In contrast to the previous studies, the primers used in this study were designed in such a way that the forward primer contained the kozak sequence (5'-A/GNNATGG-3') in order to promote rHPX translation efficiency in CHO cells, which is considered as an advantage of this research.
Additionally, in this research, the rHPX PCR product was cloned in the pcDNA3.1(+) shuttle vector, which contains both the ampicillin and neomycin resistant genes along with strong CMV promoter (37). Thus, it could eliminate the sub-cloning step leading to cost-effectiveness of the procedure and saving of time. However, in Bakker’s study, the rHPX PCR product was first cloned in pCRII-TOPO cloning vector, and then, sub-cloned in pPICZaA expression vector (16) with AOX-1 promoter and zeocin resistant gene (38).
Furthermore, successful transfection is influenced by the type of transfection reagent and the duration of transfection. Satoh et al. used Lipofectin transfection reagent based on cationic liposomes (15), while in Bakker’s study, P. pastoris strain GS115 was transfected with hemopexin/pPICZaA construct using electroporation (16). Herein, the CHO cells were transfected using x-tremeGENE HP DNA transfection reagent that is highly compatible with mammalian cell line and suitable for both transient and stable transfection. It produces the least cytotoxicity or change in cellular morphology after transfection (39). Although recent studies have shown that the condensation of DNA in cationic liposomes and/or the overall positive charges of the cationic liposome/DNA complex enhance gene delivery, their mechanism of action still remains to be elucidated (40). Other factors, such as the health and viability of the cells, the quality of the nucleic acid used and the presence or absence of serum could also play a part.

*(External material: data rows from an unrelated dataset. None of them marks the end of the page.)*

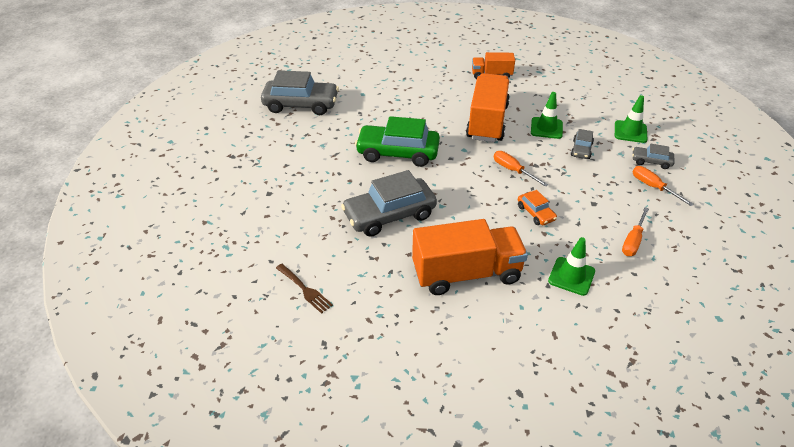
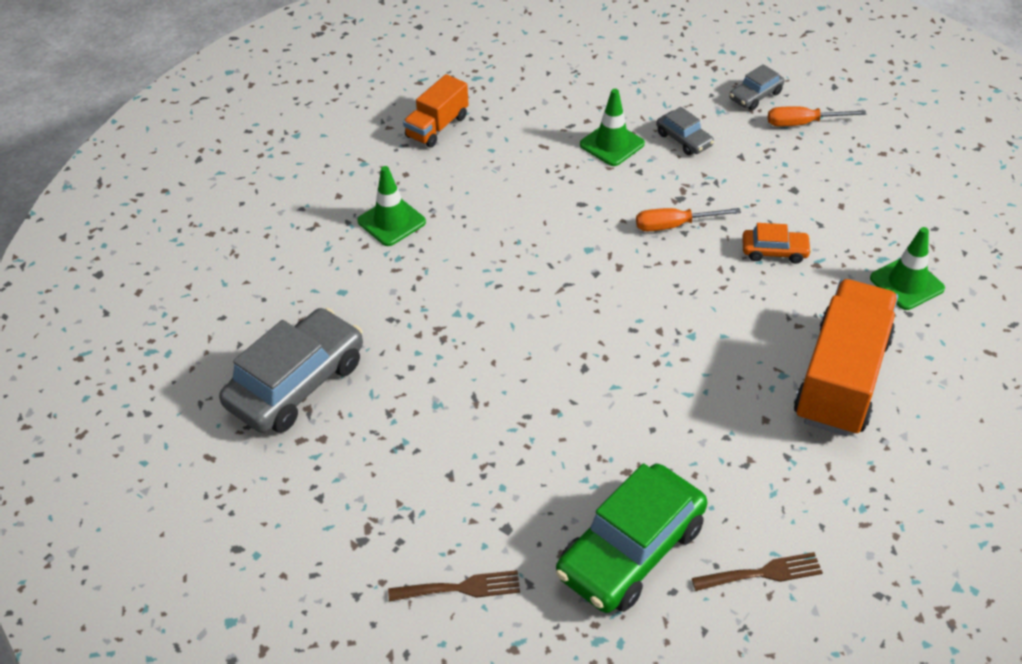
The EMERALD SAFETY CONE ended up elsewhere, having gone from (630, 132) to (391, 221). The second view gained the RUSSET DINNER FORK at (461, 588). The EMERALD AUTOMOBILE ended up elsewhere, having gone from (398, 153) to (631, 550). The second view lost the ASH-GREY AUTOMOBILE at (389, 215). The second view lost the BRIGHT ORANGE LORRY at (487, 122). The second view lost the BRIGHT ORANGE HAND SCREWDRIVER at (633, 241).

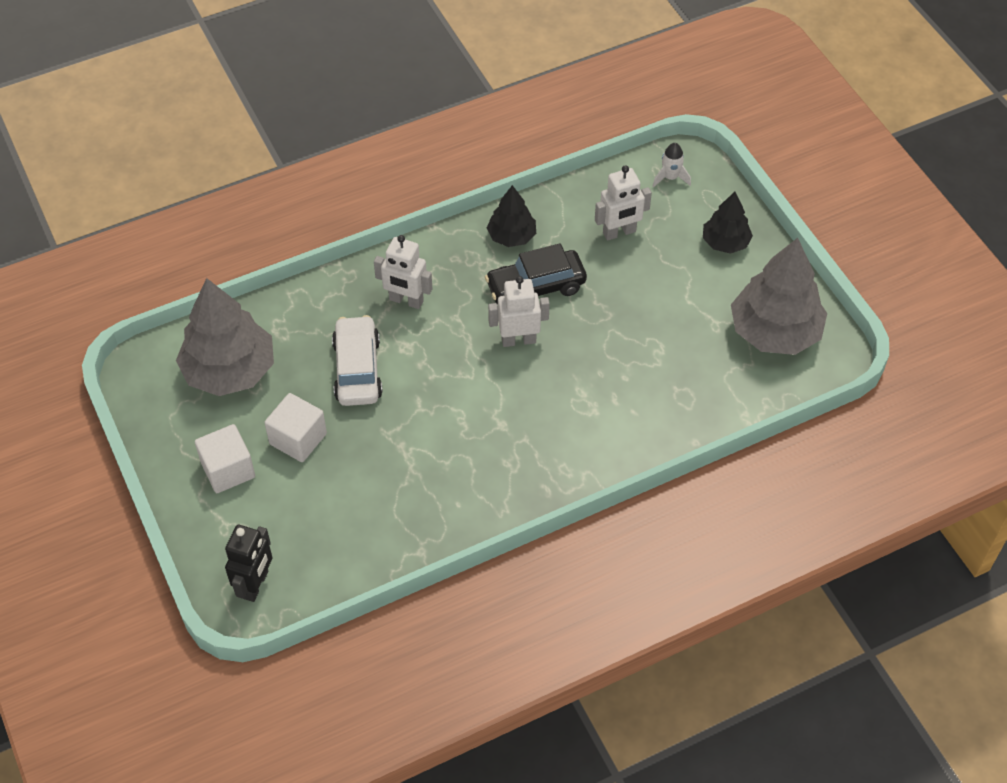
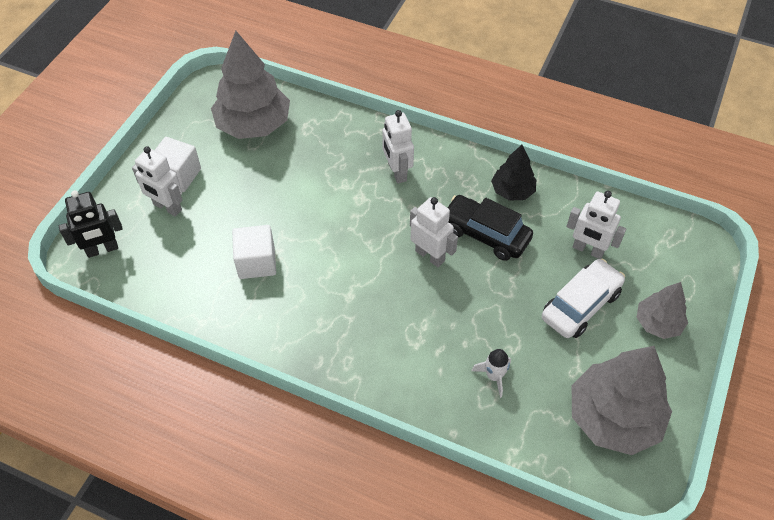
The second view gained the PURE WHITE ROBOT at (167, 207). The PURE WHITE SOLID CUBE ended up elsewhere, having gone from (298, 439) to (256, 262). The PURE WHITE SPACESHIP ended up elsewhere, having gone from (670, 177) to (494, 376). The PURE WHITE AUTOMOBILE ended up elsewhere, having gone from (357, 369) to (580, 305). What was the BLACK TOY TREE at (725, 242) turned into the ASH-GREY TOY TREE at (658, 323).

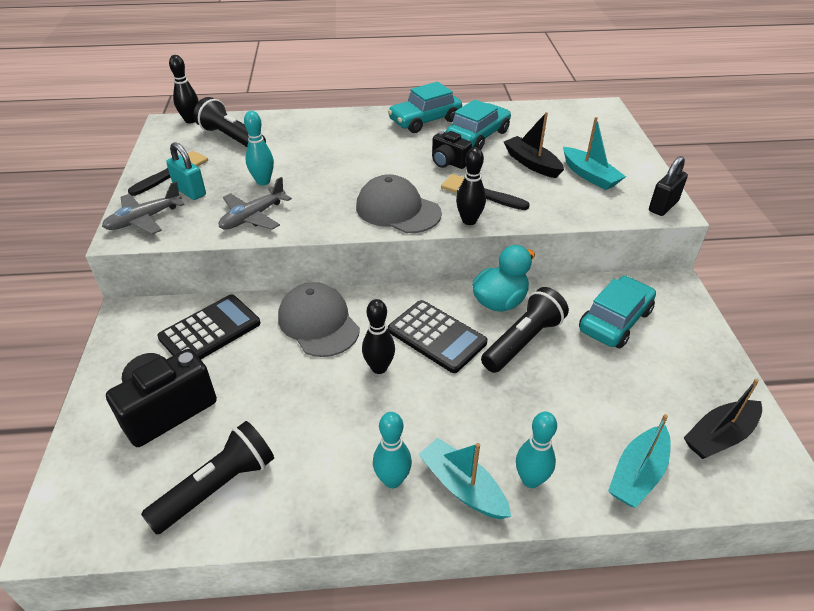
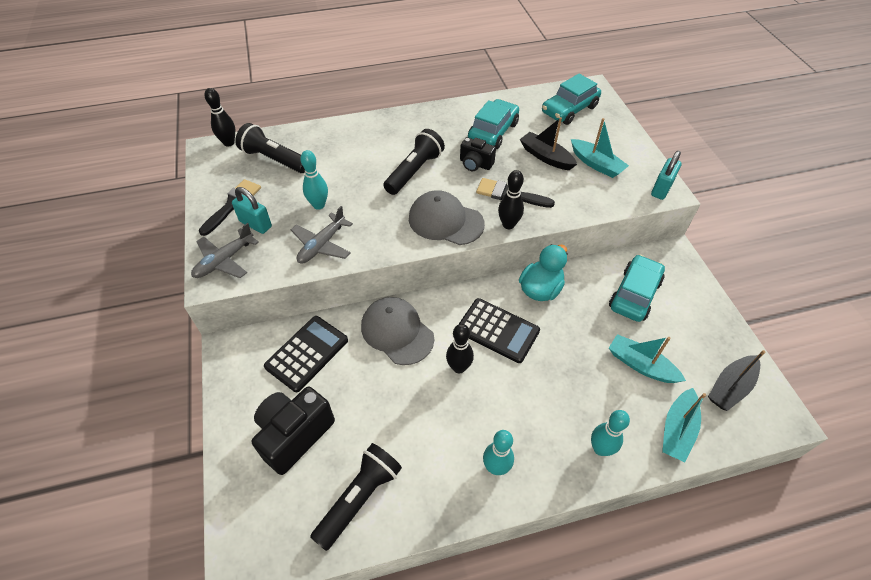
The BLACK TORCH ended up elsewhere, having gone from (523, 341) to (414, 171). The AQUA AUTOMOBILE ended up elsewhere, having gone from (425, 120) to (569, 109). The AQUA TOY BOAT ended up elsewhere, having gone from (462, 486) to (641, 365). What was the BLACK LOCK at (663, 206) turned into the AQUA LOCK at (661, 189).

Expression of functional, recombinant human glycoproteins often requires mammalian expression systems. In order to frequently express a recombinant protein, it will be best to generate a stable cell line instead of performing repeated transient transfections in mammalian cells (41). It is noteworthy that stable cell lines often lose their protein expression with time, due to the heterogeneity of the transfected cell population (41). Therefore, in this research, screening for CHO-HPX and picking up single colonies of G418-resistant cells led to obtaining an even more homogenous population of successfully-transfected CHO cells, which was further expanded.
It is expected for a large-scale stable expression of rHPX in an efficient mammalian cell line to provide an increased source of rHPX to be clinically employed upon blood transfusion in order to supplement the depleted level of HPX in hemolytic patients and reduce their heme-related complications.
To date, little has been done regarding rHPX expression, in particular the human type. In this study, a stable CHO cell line capable of expressing human rHPX was established, which raises many questions and perspectives for further investigations. Undoubtedly, future research is recommended in terms of increasing rHPX expression rate in CHO cells using vectors containing matrix attachment regions (MAR) or ubiquitous chromatin opening element (UCOE) (25), rHPX purification by chromatography, protein characterization, and in vivo studies in murine models to further improve the understanding of rHPX biological activities and therapeutic roles for future clinical settings.